Finalmente a ilusão de que o Governo age obrigado pela troika, procurando resistir às suas imposições. Nada de mais falso: a troika foi sempre o que o Governo quis que fosse e a autonomia estratégica entre as duas partes é escassa. Pelo contrário, o Governo usa a troika como mecanismo de amplificação seletiva das suas opções. O triste espetáculo do Presidente da Comissão, o português José Manuel Barroso, a insurgir-se contra o Tribunal Constitucional ou Draghi a insurgir-se contra os riscos orçamentais resultantes dos acórdãos estão aí para mostrar como a troika é uma extensão do Governo e o Governo uma extensão da troika.
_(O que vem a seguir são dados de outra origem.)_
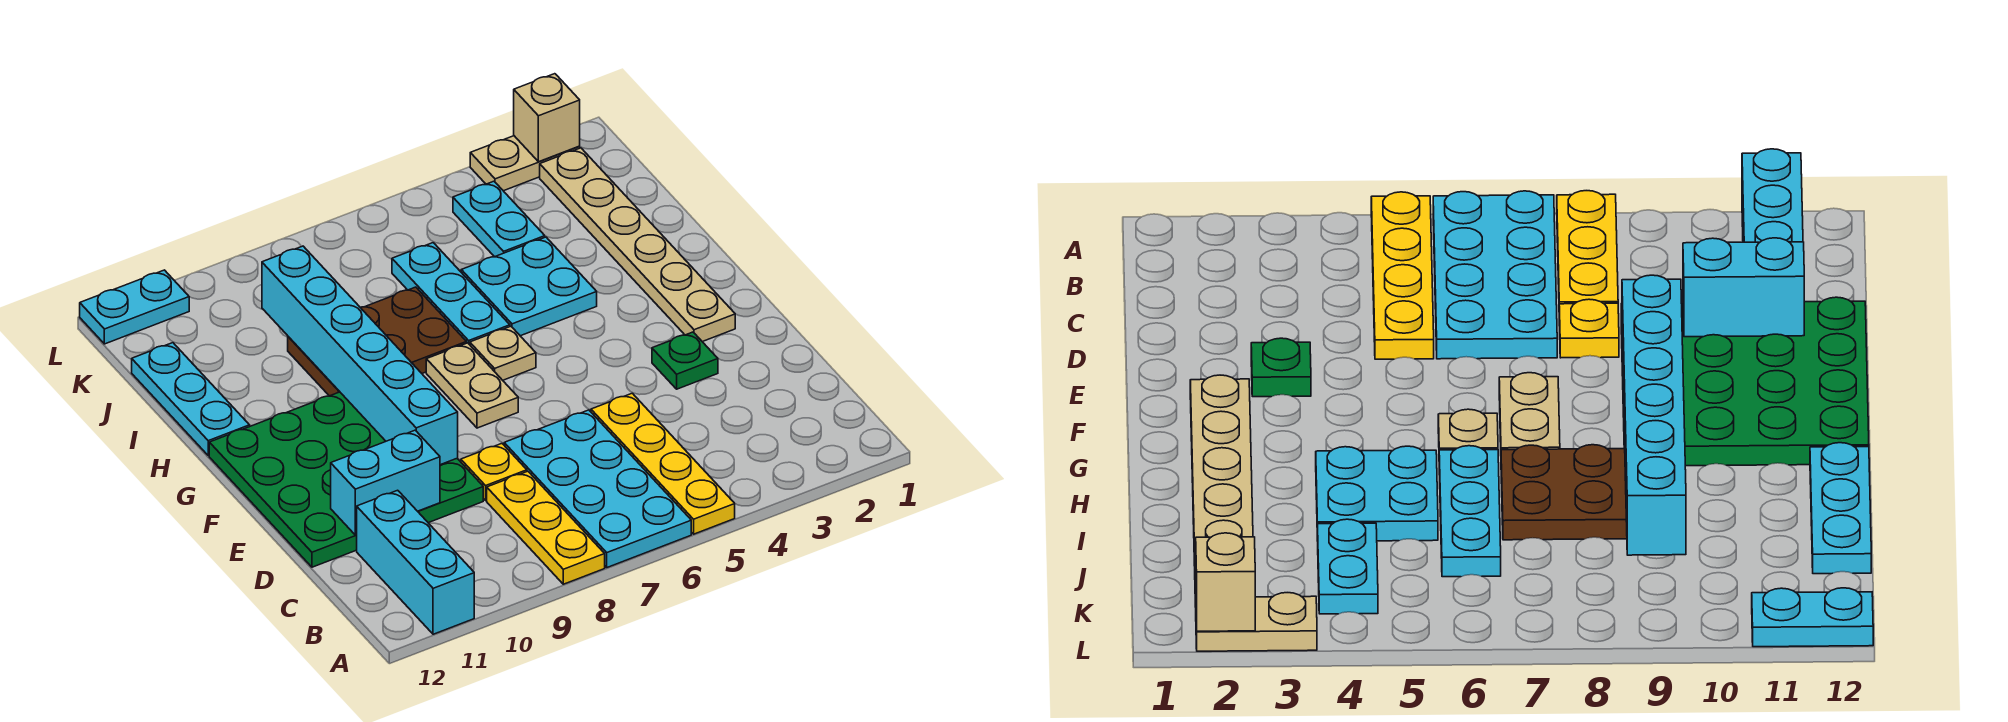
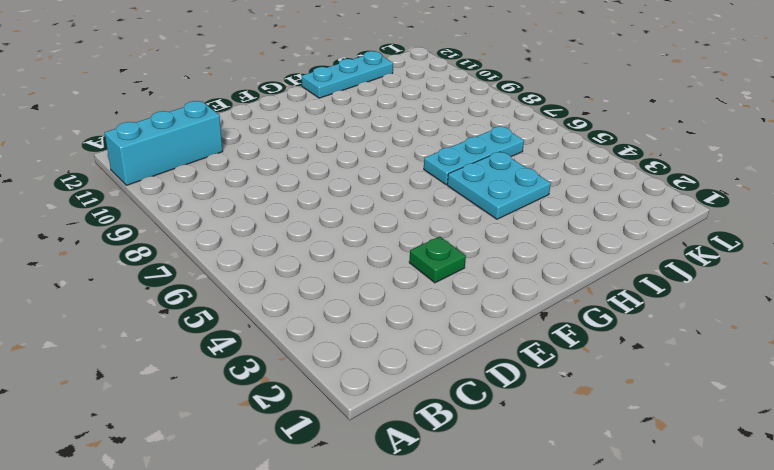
none -> yellow plate A5:D5 level 1
none -> cyan plate A6:D7 level 1
none -> yellow plate A8:C8 level 1

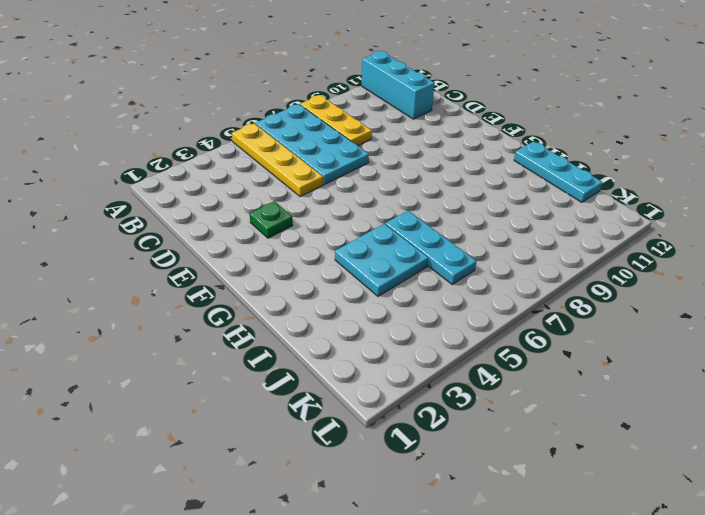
none -> yellow plate D8 level 1
none -> green plate D9:G12 level 1
none -> tan plate F2:K2 level 1

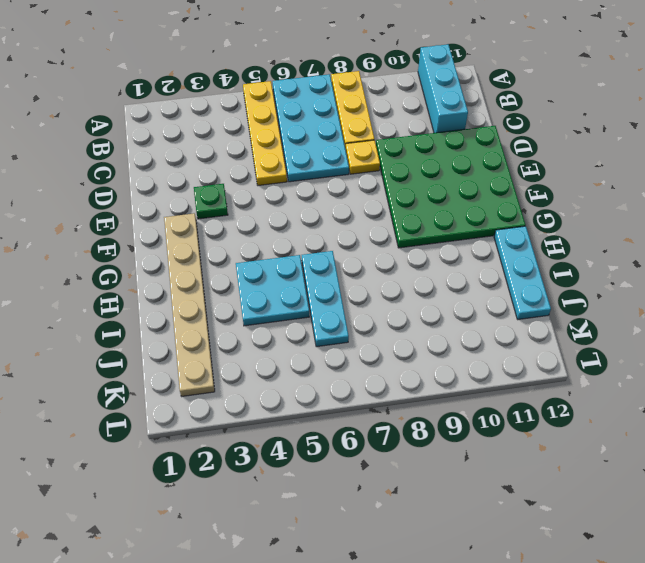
none -> tan plate F7:G7 level 1
none -> tan plate G6 level 1
none -> brown plate H7:I9 level 1

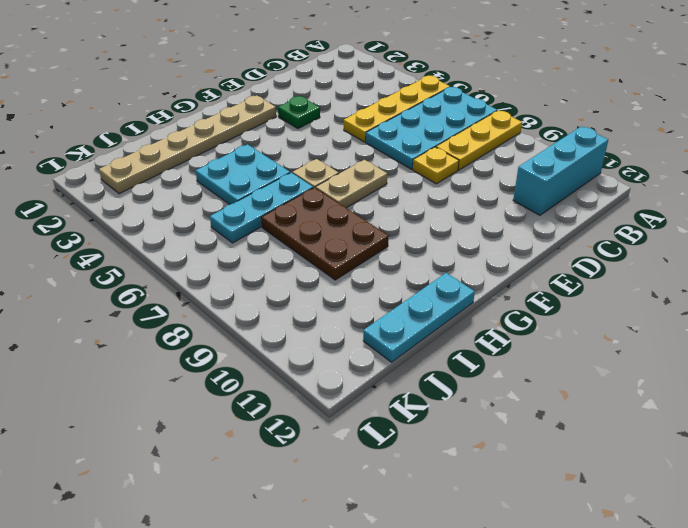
none -> green plate D9:G12 level 1
none -> cyan plate J4:K4 level 1
none -> tan plate L2:L3 level 1

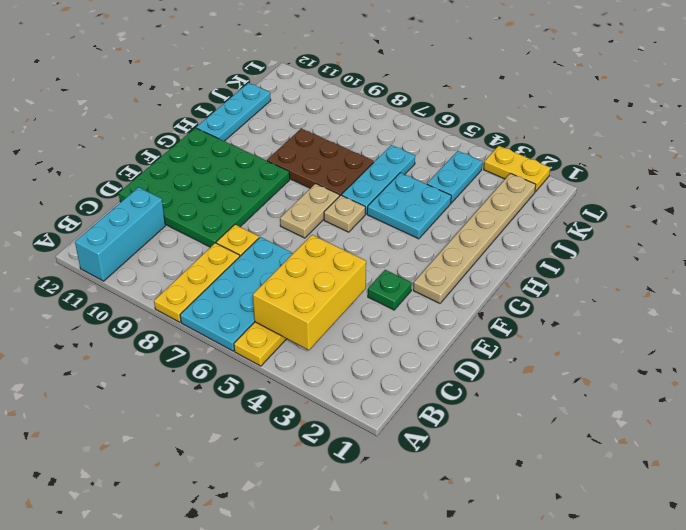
yellow brick B4:D5 level 2 -> none
yellow plate L2:L3 level 1 -> tan plate L2:L3 level 1
none -> cyan plate L11:L12 level 1
none -> cyan brick D10:D11 level 2
none -> cyan brick E9:J9 level 2

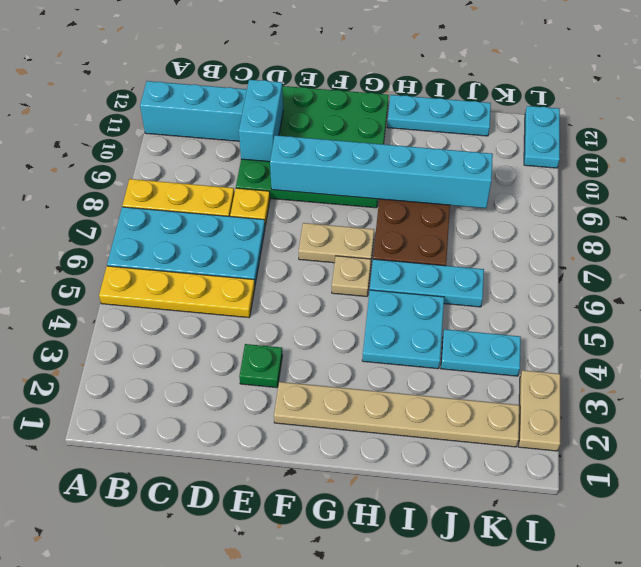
none -> tan brick L2 level 2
Estas três ilusões confluem para uma enorme tragédia. Não apenas nada de essencial mudará depois do verão, como o prosseguimento do caminho de devastação seguido os últimos anos será uma inevitabilidade, reforçado por uma coligação entre vontade política nacional com constrangimentos europeus que não se vê como possam ser superados.